Wednesday, December 15, 2010

Human Nature and Social Bonds

As I type this, a French couple is sitting in a nearby corner of my cafe. I cannot understand much of what they're saying, but by the tone of their conversation, it's clear that they find each other's company affable. In another corner, several Tibetans are having a conversation. I'm the only quiet one, though my attention is committed to writing, which is its own sort of conversation with faraway friends. If you go to any cafe, you'll find a similar scene. In fact, you'll see something similar on the streets of most cities or the corner stores in rural towns. Pretty much anywhere you find people, you find conversation. We do it as naturally as we breath, and he crave it like water and food. Periods of conversational deprivation lead to discomfort. Loneliness is just another form of hunger.

Somehow, I doubt tigers go through this. I doubt iguanas feel lonesome. People could have evolved differently. We could have had been a more solitary species. Instead, however, our instincts predispose us to seek out the company of others. Laughter feels good, as do massages. Without even thinking about it, we gravitate towards people so that we can indulge these feelings. I listen to the French couple laughing, and I doubt they're thinking, “We're laughing as an instinctual reward for socializing.” Our awareness of this is unnecessary. The effects are the same. By laughing together, we strengthen social bonds, not unlike monkeys grooming each other for parasites. For a species that depends on society to survive, this is essential.

The human heart is composed of billions of cells, and in order to stick together, these cells produce a substance known as adherons. Without adherons, the heart would fall apart. Without laughter and conversation, society would fall apart. Heart cells do not produce adherons because they know it keeps the heart together, and similarly we do not talk with each other because we want society to remain whole.
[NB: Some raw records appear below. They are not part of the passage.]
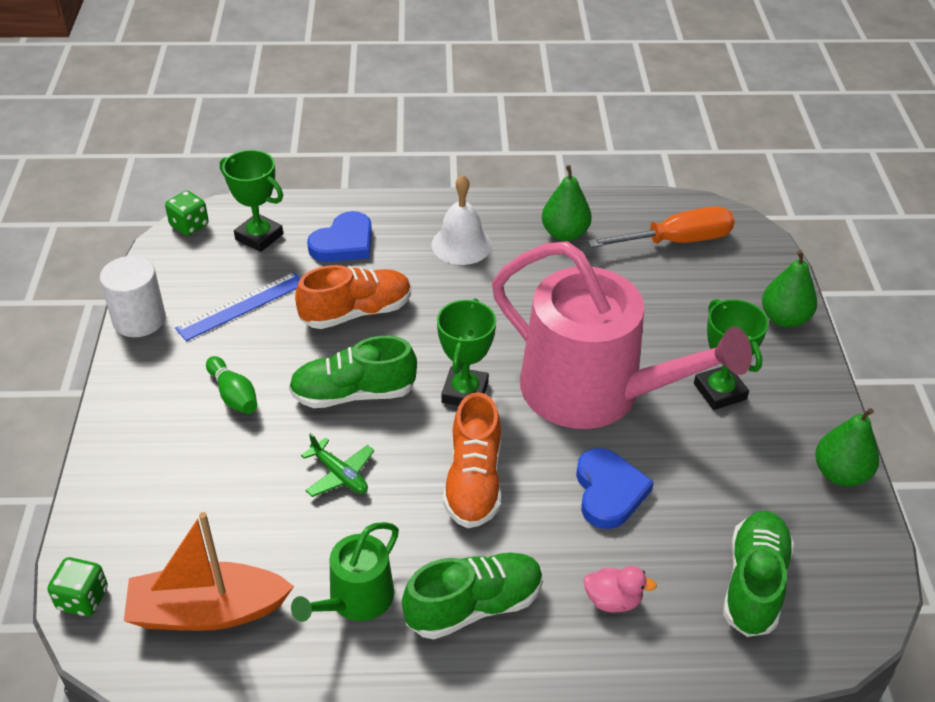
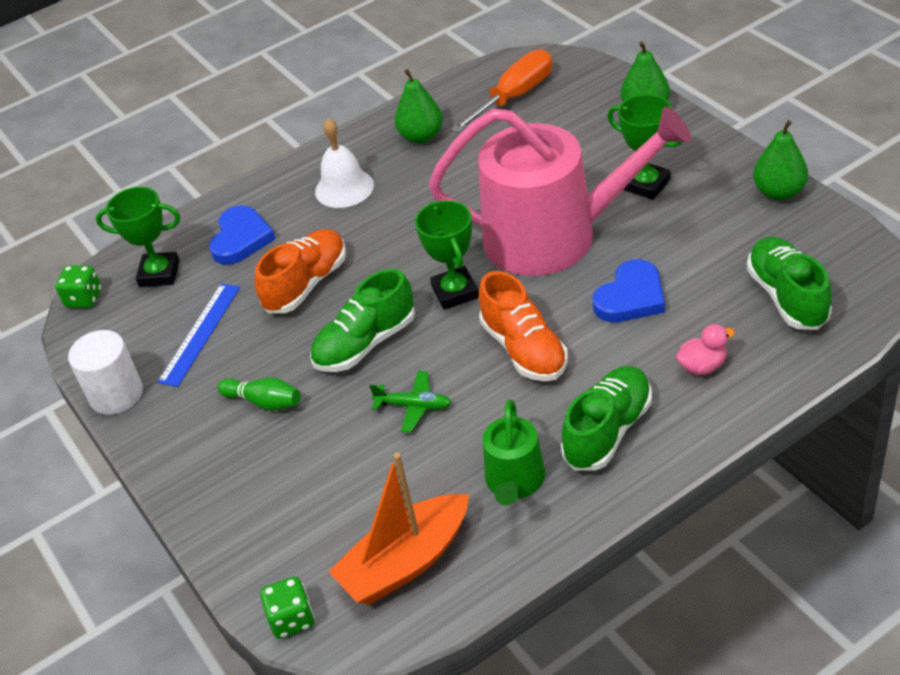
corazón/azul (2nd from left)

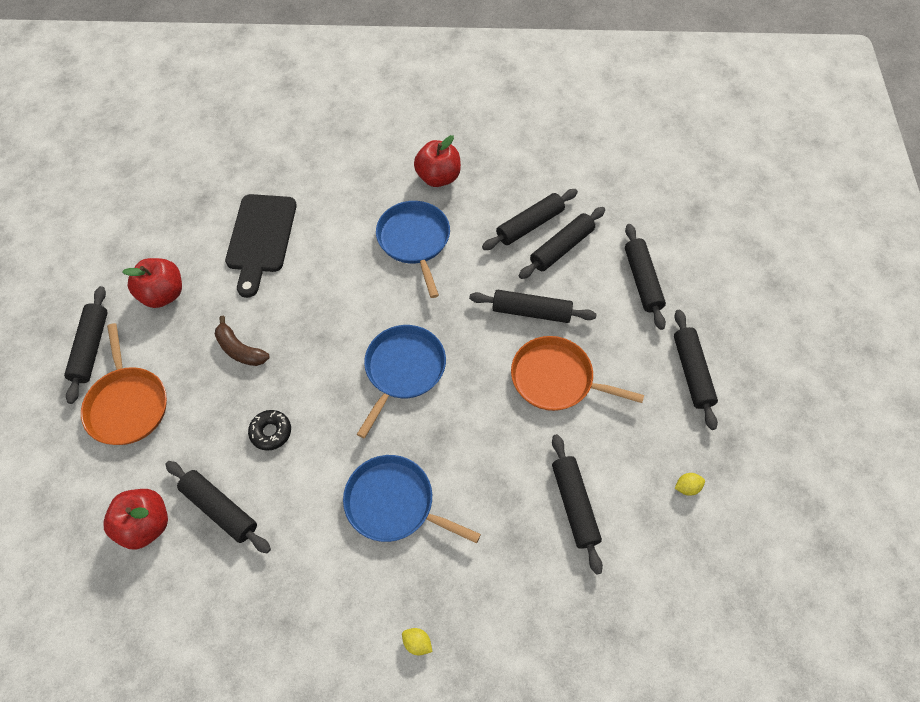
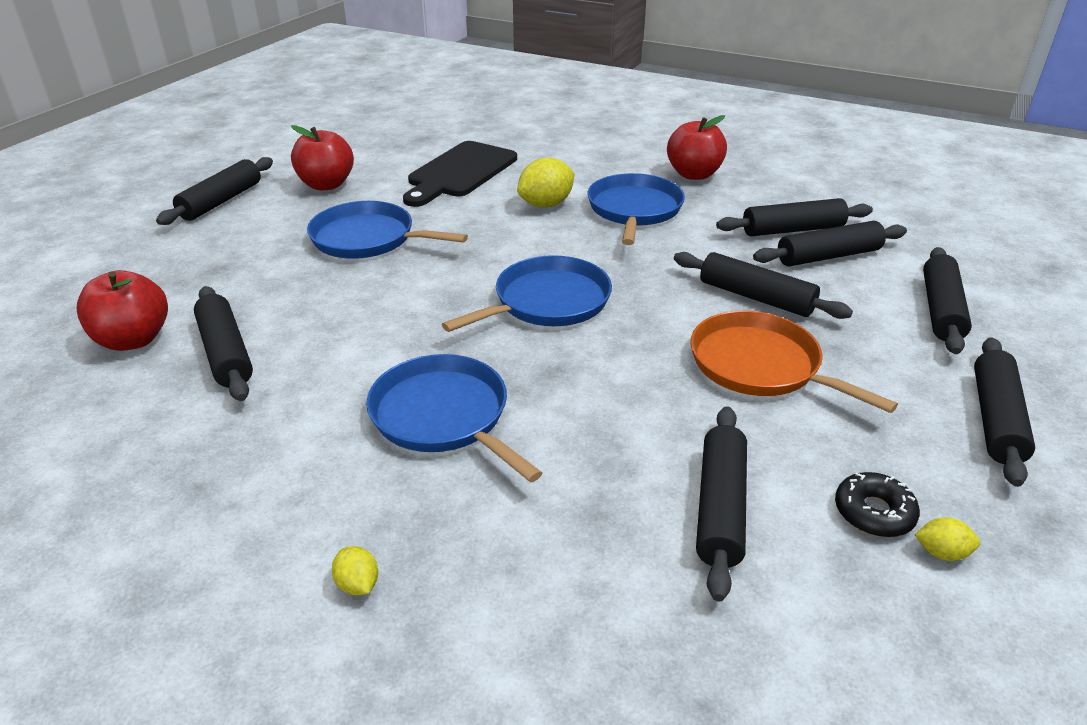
sartén/azul (1st from left)
sartén/naranja (1st from left in the first image)
rosquilla/negro
limón/amarillo (2nd from left)

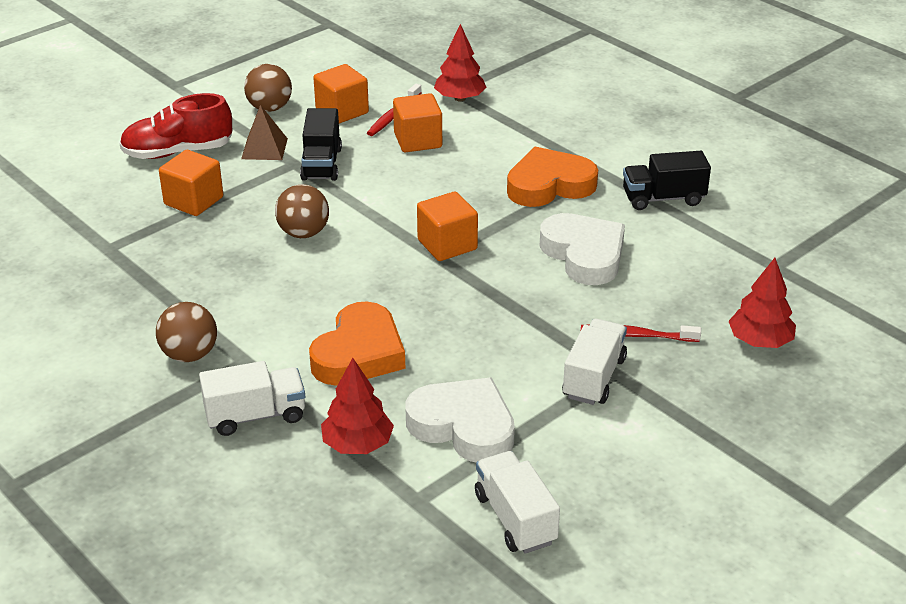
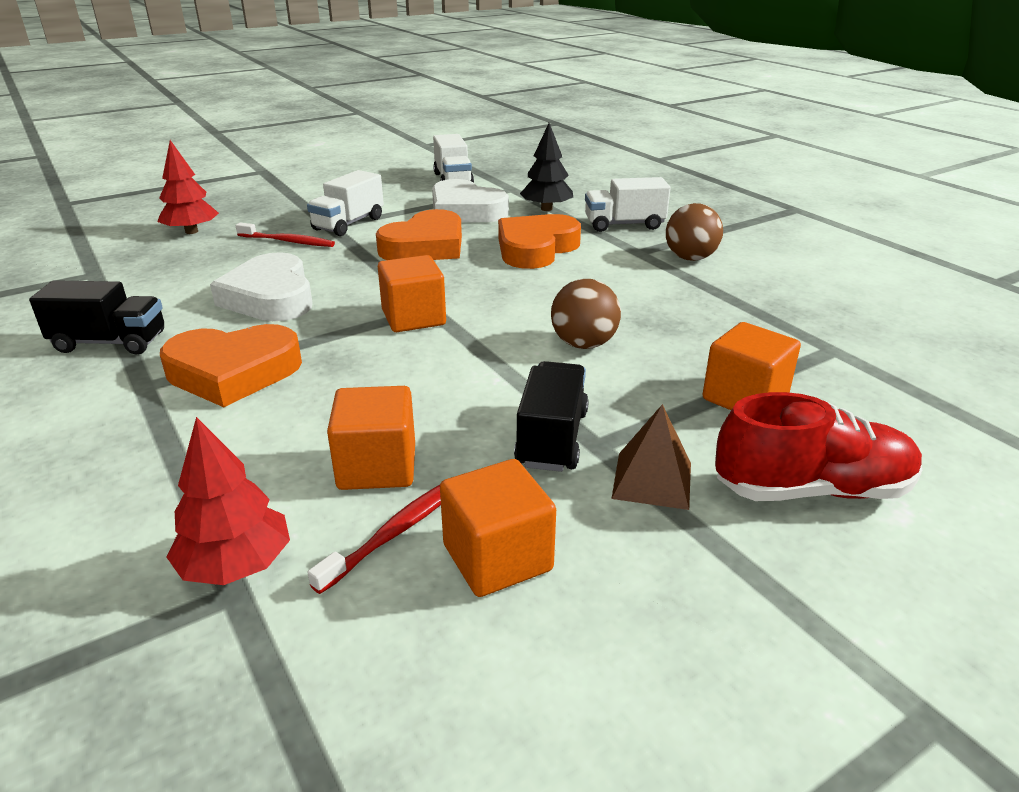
pelota/marrón (2nd from left in the first image)
árbol/negro
corazón/naranja (2nd from left)

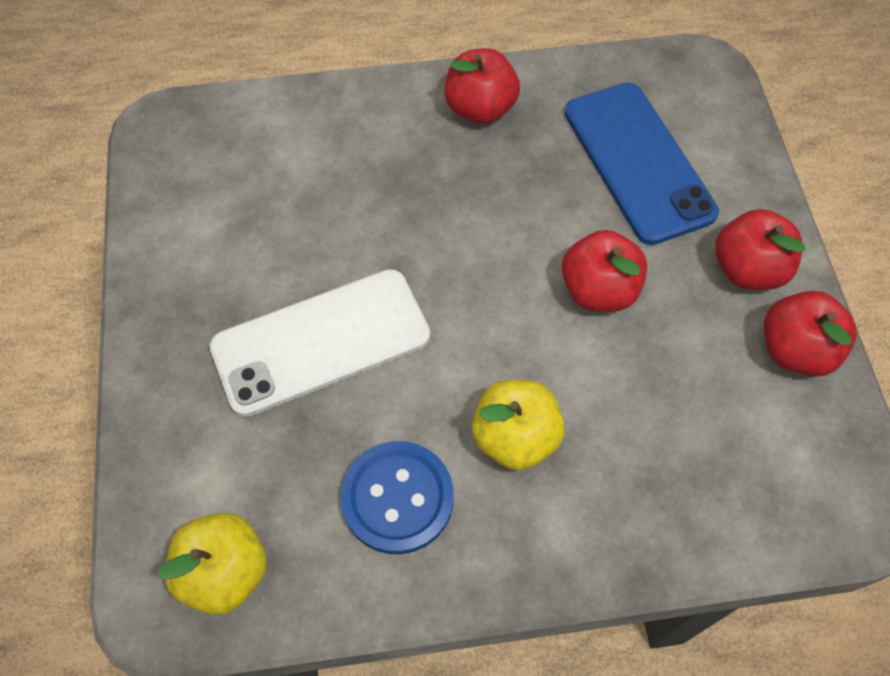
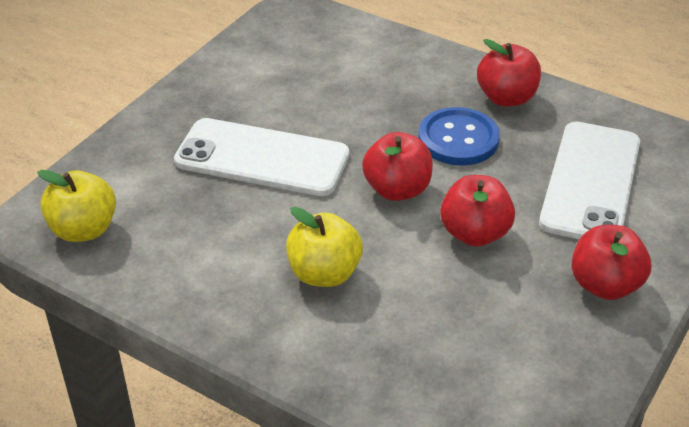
móvil/blanco (2nd from left)
manzana/rojo (1st from left)
botón/azul

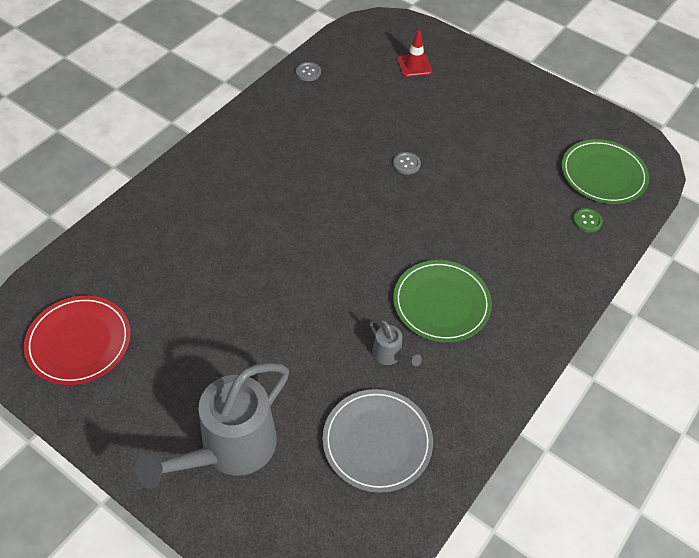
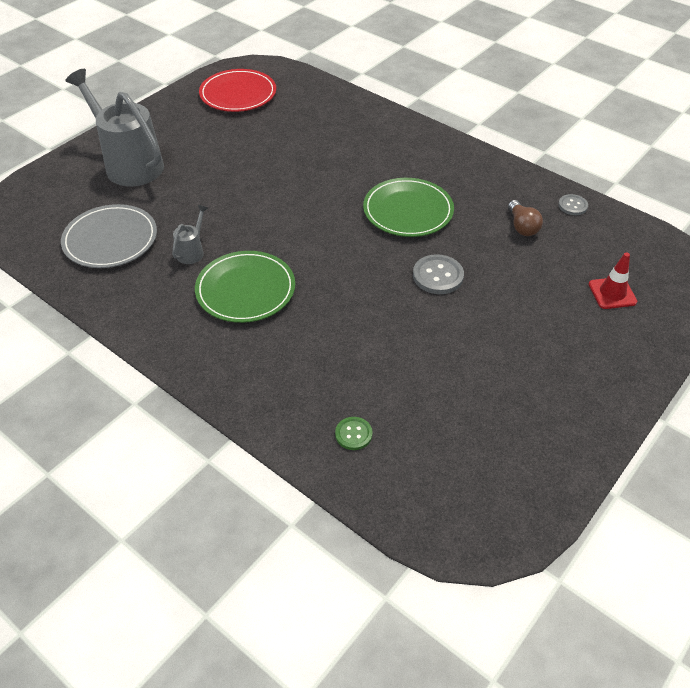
plato/verde (2nd from left)
botón/gris (1st from left)
regadera/gris (2nd from left)
bombilla/marrón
This is simply our nature, and it's so well-designed that we do need to think about it. We simply live it. By being ourselves, we instinctively create societies.

There are other factors involved, too. Naturally, we model ourselves after others, and in this way societies became increasingly consolidated. On the other end of things, when people reject us for being too different, we experience mental anguish. Studies have shown that in periods of social anguish, the cells of the body begin dying off at faster rates. There are physical consequences for going against the collective. People who do it too much are weakened and left vulnerable to disease. In other words, those who do not adequately conform are weeded out of the gene pool.

So we have both the carrot and the stick leading us down a path of social cohesion. In 'The Cells of Gods,' I described another way of looking at human society. Here, I'm saying that this is an unavoidable consequence of human nature. We aren't simply a social creature like a dog. We are a societal creature with divisions of labor and cultural hegemony. When we laugh with each other, we are indulging in what makes us human and what at the same time binds us society. In the West, with our emphasis on the individual, a recognition of this aspect of our nature can be discomforting. A common theme in novels and movies is how stupid and cruel society can be. There's a saying that goes something like, “People aren't stupid, but groups of people certainly are.” Stories like 'The Crucible' epitomize this attitude, as do countless 'Twilight Zone' episodes and Ray Bradbury novels. We fear the movements of the social organism, as it so often gets out of control of the individuals that compose it.